5 Signs you care too much about others opinion of you
Coming for someone who cares too much
By Grace K. Bianco
Let’s be honest… We all care a little bit. There isn’t a soul on this Earth who could convince they don’t care what people think of them (even if it’s just a very specific group of people). We are human. We seek out connections with other humans. It’s just a part of life.
It’s a spectrum, but everyone falls on it somewhere. As for me, I would probably put myself on the very top. The one who is overly obsessive. I am not proud of it, but I’d classify myself as a master at it. (I say “master” sarcastically.)
As someone who is very aware of this issue of mine, I am here to show you all the biggest signs I notice in myself and in others like me. Together, we can help each other.
- You care too much. I bet you wouldn't have guessed that one. It’s simple the first sign you struggle with caring about what people think of you is that you catch yourself obsessively caring. You seek acceptance and get frustrated if you don’t get it.
- You have to be liked. Whether you want to be friends or not, you crave positive attention from others. When you overhear a conversation that isn’t so great in your favor, you suddenly must have that person’s acceptance. You may have never even thought to be friends with that person, but once they don’t find you as great as you want them to, you now want to be friends.
- You overanalyze almost every single conversation. You find yourself lying awake at night reflecting on conversations. You probably could have said something better. Maybe everyone else is also thinking about that conversation, and who knows, they may not like how you said something. Some way or another, you messed up.
- You avoid controversy. The thought of having to argue makes your stomach tighten. How is anyone going to like you if you argue too much or say the wrong thing in a disagreement? Your whole day is ruined, because you slipped and argued back. Will that person ever forgive you? Who knows?
- You can’t take criticism. You really screwed up if someone has to correct you. You spend your whole day beating yourself up and criticizing your every move, but the second someone else may notice a place in need of improvement, it’s time to just give up completely. It was the final tipping point. You are working over time to please everyone around you, and you still screwed up.
If I just wrote your almost daily thought process, welcome to the club. So, what now?
To be honest, I haven’t gotten over this myself, but there are things that help me. I talk about it to people who do like me. They remind me that it is impossible to be liked by everyone. I mean even Jesus was disliked by many.

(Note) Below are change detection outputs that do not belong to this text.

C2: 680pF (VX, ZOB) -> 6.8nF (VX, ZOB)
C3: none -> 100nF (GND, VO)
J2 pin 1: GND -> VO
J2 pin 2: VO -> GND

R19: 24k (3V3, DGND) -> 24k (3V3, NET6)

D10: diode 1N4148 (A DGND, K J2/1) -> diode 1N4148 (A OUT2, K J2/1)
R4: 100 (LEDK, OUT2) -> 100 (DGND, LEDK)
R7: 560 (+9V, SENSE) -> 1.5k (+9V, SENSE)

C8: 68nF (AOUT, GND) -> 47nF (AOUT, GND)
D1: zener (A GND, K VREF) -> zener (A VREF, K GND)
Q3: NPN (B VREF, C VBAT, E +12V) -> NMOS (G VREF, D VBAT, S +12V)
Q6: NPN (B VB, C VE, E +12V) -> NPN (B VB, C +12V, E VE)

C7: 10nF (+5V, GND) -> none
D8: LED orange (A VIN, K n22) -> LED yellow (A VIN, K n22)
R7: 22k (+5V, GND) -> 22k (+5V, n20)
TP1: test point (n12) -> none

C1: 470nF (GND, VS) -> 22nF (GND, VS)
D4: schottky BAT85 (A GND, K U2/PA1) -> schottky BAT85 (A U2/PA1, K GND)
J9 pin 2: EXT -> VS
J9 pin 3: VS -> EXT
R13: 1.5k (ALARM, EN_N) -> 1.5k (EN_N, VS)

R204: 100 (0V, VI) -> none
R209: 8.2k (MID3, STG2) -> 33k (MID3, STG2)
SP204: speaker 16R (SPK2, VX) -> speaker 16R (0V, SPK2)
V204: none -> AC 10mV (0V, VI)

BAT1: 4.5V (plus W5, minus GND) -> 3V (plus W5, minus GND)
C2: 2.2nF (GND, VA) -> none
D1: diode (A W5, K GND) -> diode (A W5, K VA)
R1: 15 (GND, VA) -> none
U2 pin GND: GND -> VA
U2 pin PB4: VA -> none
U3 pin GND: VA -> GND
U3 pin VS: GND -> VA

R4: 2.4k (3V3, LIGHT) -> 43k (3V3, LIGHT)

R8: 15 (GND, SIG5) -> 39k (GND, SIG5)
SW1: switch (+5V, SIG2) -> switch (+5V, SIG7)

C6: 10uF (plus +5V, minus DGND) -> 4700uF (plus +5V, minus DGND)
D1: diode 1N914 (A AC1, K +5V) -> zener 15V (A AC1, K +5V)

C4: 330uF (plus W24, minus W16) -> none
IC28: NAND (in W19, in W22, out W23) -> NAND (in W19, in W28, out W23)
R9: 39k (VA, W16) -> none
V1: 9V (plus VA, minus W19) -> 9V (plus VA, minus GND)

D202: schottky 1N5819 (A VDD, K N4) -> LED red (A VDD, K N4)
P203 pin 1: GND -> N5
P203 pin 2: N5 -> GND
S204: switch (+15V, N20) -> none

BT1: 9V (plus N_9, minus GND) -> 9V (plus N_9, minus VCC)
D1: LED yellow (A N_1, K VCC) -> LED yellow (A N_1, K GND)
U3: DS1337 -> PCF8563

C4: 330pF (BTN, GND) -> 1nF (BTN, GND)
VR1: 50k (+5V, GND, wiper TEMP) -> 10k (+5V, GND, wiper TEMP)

The hard truth is many people will dislike us throughout our lives. There is no way of getting around this. Although we are all human, we all have different ideas and ways of doing life. Sometimes, our thoughts and ways don’t fit together, and that is okay. We aren’t all robots.
As hard as that is to accept (TRUST ME, I KNOW), we can take comfort in knowing that there will always be many people who come along in our life who will adore us.
Life is too short to care about being liked. Instead, focus on being a nice person. If you can go to bed at night knowing that you truly tried to be the best you can be, there’s really nothing more you can do.
Most importantly, find your identity in Christ. Why be accepted in a fallen world when you can be accepted into a perfect kingdom?